Racing in his hometown Meb split15K in 44:23 then 10 miles at 47:39 to establish new U.S. master’s marks for both distances. The records had previously been held by Louisiana’s Kevin Castille. And though Meb’s finishing time was only one second off Kiwi John Campbell’s 62:28 world master’s record (Philadelphia `90), and much faster than Mbarak Hussein’s American half-marathon record of 63:23 (Philadelphia `05), his finish time didn’t qualify as a record, because the final 5K of the Rock `n` Roll course drops too much in elevation for such ratification.
(UPDATE: Reader Paul Carlin informs us that ARRS recognizes Haile Gebrselassie’s 61:09 from Great North Run 2013 as 40 year-old world record. Thank you, Paul.)
Jenn Rhines of the Boston Athletic Association won the USATF Master’s Half Marathon title for women, finishing eighth in 76:36. Japan’s Eri Hayakawa, the 2003 Honolulu Marathon champion, was the overall winner at 70:50. Australia’s Jessica Trengove finished second in 71:10, while Sara Hall finished third in 71:31. We even had a Ryan Hall sighting out on the course riding his bicycle through Normal Heights and cheering on the runners.
We hung with the race till after 12 waiting to see if there would be a break.

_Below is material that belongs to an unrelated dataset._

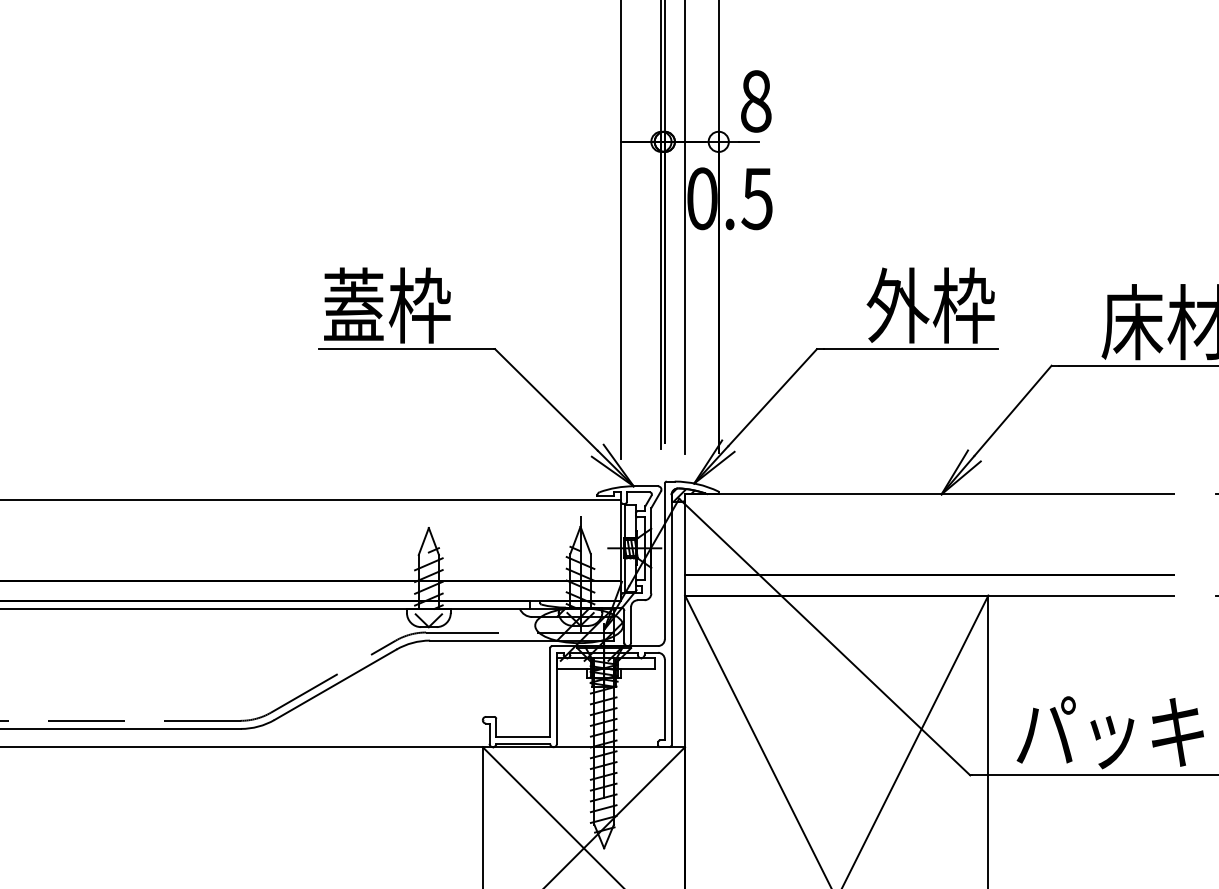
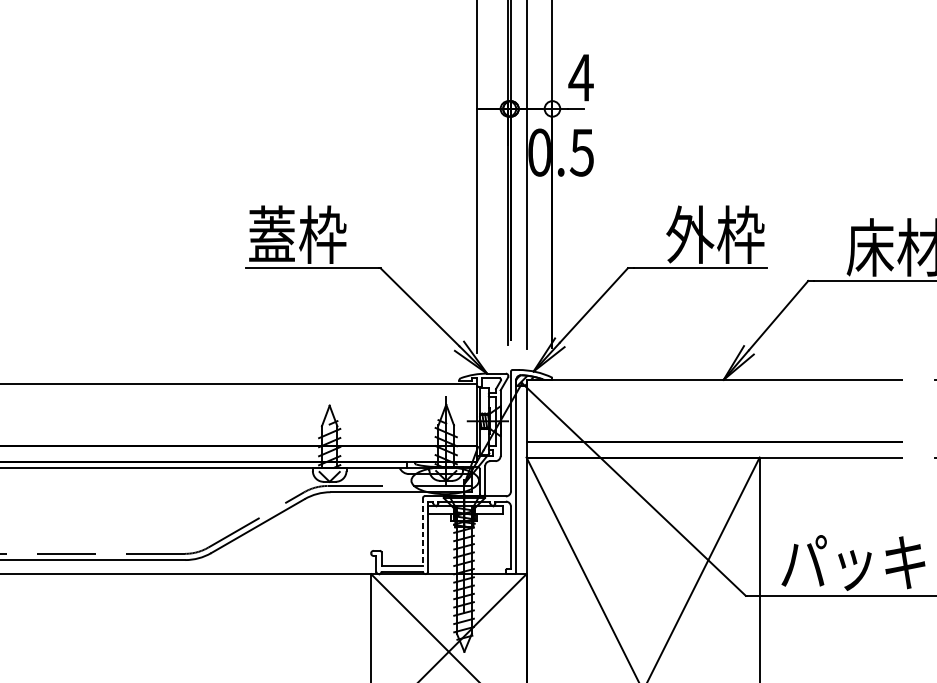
text: (755, 101) -> (580, 77), 8 -> 4
hatch: (590, 634) -> (453, 487), removed
line: (550, 693) -> (423, 532), solid -> dashed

But because we waited, our press truck got caught in traffic making our way to the finish line and we missed the final showdown. No pics of that. Sorry.
Over 25,000 runners took to the streets of San Diego this morning under classic May gray conditions, overcast skies and temperatures in the mid-60s.
After the race we attended a Meb Foundation gathering at the Ultimate Skybox overlooking Petco Park hosted by Meb sponsors Elliptigo and Skechers. There Meb signed copies of his new book, Meb For Mortals, and chatted with a host of fans and friends as the skies remained gray and cosy for the thousands of marathoners still out on the course.